So we have some array, let's say s - and we want to determine the size in C. A pretty standard thing to do. So let's do it:

0001 int main(){
0002   char s[] = {"Hello World!"};
0003   printf("Size of 's' is %u\n", sizeof(s));
0004 }

This then outputs Size of 's' is 13, so all is good. But we don't plan to use it here, we plan to use it in some function, like so:

0005 void test(char* s){
0006   printf("Size of 's' is %u\n", sizeof(s));
0007 }
0009 int main(){
0010   char s[] = {"Hello World!"};
0011   test(s);
0012 }

The output is now Size of 's' is 8. Hang on a second! What? sizeof() now fails to return the correct size because I passed it to a function? That "8" seems familiar some how... It doesn't feel like a coincidence that it is the same size as a pointer...

This isn't the first time I've run into this, my previous solution was to supply the length as an additional parameter, curl up into a ball and forget the problem exists. But not this time. This time I will grapple with the oddity (because I'm putting off doing more important work).

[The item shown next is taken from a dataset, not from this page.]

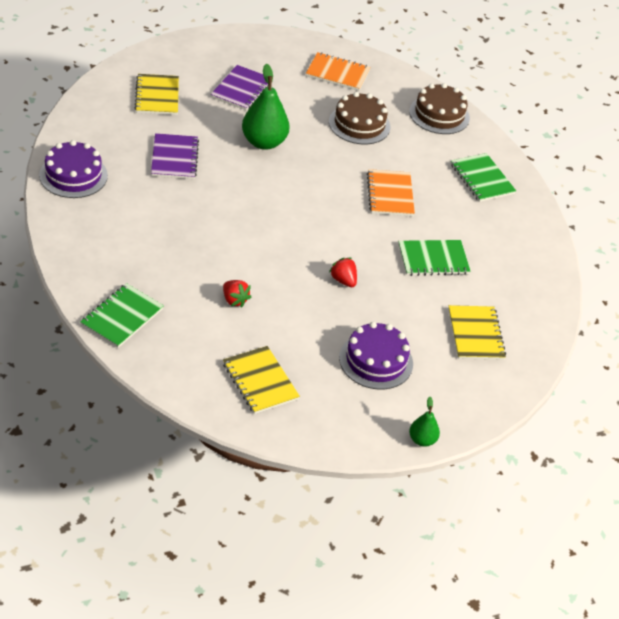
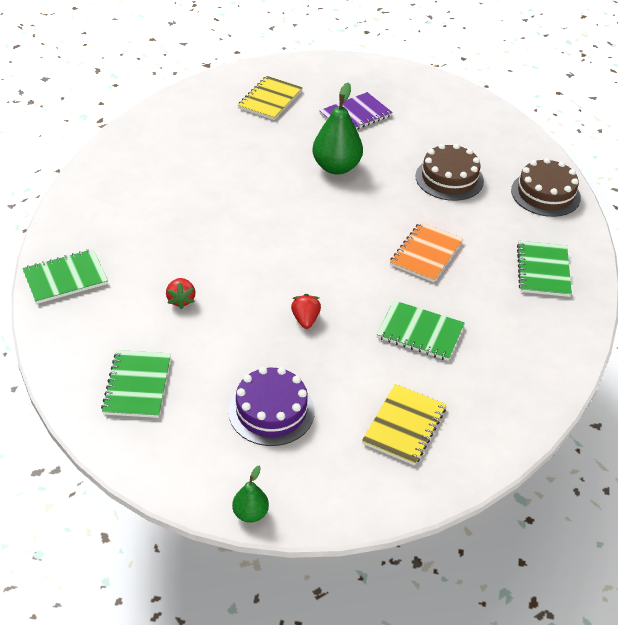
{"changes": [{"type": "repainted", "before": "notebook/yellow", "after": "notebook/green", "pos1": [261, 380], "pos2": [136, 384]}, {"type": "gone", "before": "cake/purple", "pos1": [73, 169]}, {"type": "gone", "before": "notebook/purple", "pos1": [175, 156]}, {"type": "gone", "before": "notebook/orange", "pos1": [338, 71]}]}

Okay, so apparently it is some kind of array pointer decay. I never formally got taught C or C++, so this was interesting to learn of indeed. I was under the impression that things wouldn't do strange things in C, this is why I use it after all. But it turns out, this is not so much the case. Why do you do this to me?!

It turns out an array is a special thing, you can declare:

0013 char s[] = {"Hello World!"};

And this is a proper array. But if I pass this to a function normally (by pointer), information about size is lost.

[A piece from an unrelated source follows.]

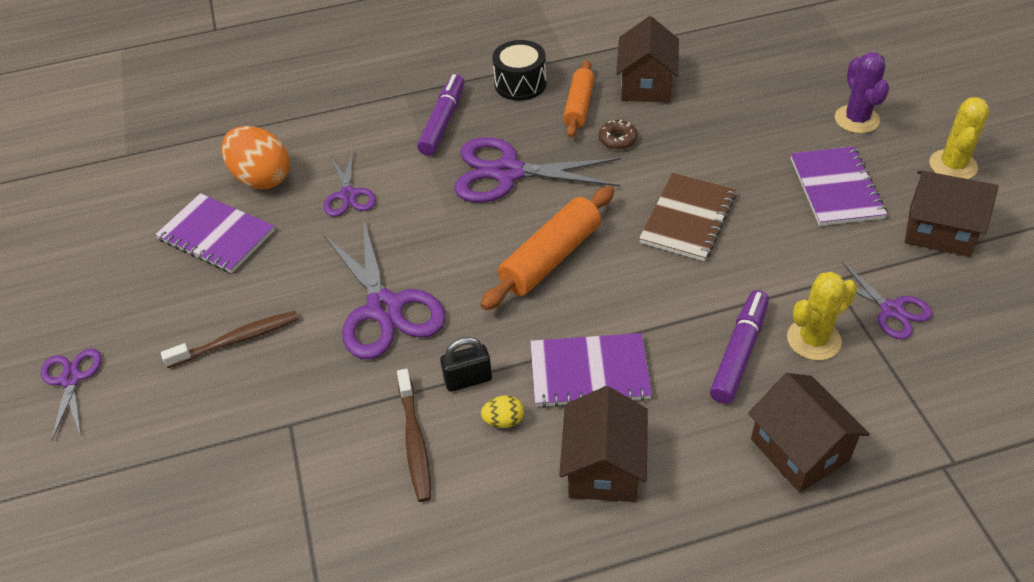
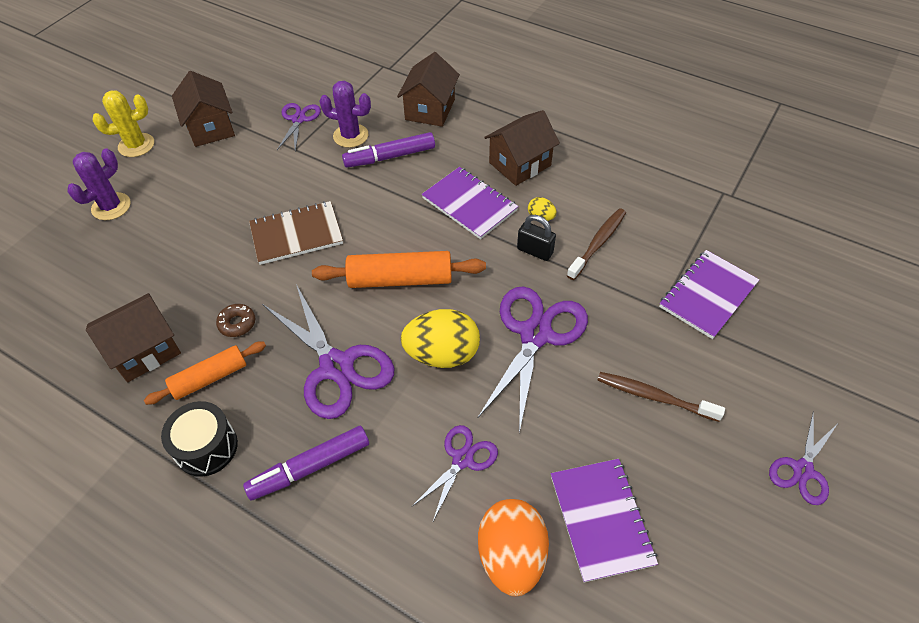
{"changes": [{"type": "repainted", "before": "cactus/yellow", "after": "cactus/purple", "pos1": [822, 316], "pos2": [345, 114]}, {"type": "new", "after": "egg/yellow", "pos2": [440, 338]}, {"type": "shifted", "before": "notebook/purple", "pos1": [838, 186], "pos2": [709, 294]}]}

It turns out there are several representations of the array:

Without going into details that others have, only functions that receive arrays by reference can use sizeof() to determine array size.

Potential Solutions

So here we have a comparison of potential solutions (including the ones that don't work):

0014 void test_ptr(char* a){
0015   printf("(ptr) Size of 'a' is %u\n", sizeof(a));
0016 }
0018 void test_val(char a[]){
0019   printf("(val) Size of 'a' is %u\n", sizeof(a));
0020 }
0022 struct Structure{
0023   char* a;
0024   unsigned int len;
0025 };
0027 void test_str(struct Structure s){
0028   printf("(str) Size of 'a' is %u\n", s.len);
0029 }
0031 void test_cnt(char* a){
0032   int len = 0;
0033   while(a[len++] != '\0');
0034   printf("(cnt) Size of 'a' is %u\n", len);
0035 }
0037 void test_par(char* a, int len){
0038   printf("(par) Size of 'a' is %u\n", len);
0039 }
0041 int main(){
0042   char s[] = {"Hello World!"};
0043   printf("Size of 's' is %u\n", sizeof(s));
0044   // by pointer
0045   test_ptr(s);
0046   // by value
0047   test_val(s);
0048   // structure method
0049   struct Structure z;
0050   z.a = s;
0051   z.len = sizeof(s);
0052   test_str(z);
0053   // count method
0054   test_cnt(s);
0055   // param method
0056   test_par(s, sizeof(s));
0057 }

This results in:

0058 Size of 's' is 13
0059 (ptr) Size of 'a' is 8
0060 (val) Size of 'a' is 8
0061 (str) Size of 'a' is 13
0062 (cnt) Size of 'a' is 13
0063 (par) Size of 'a' is 13

The counting method (test_cnt()) is really only appropriate for simple array types that you know their terminating byte. This is not reliable and is quite slow.

The structure method (test_str()) is fine enough, but it could add complexity to your code, when all you really want is a simple array. Inventing data types is all fine and dandy until your code grows and is used by others.

The parameter method (test_par()) is probably ideal, as long as the number of parameters you have is quite small. This is the one I have been using for years as a workaround anyway.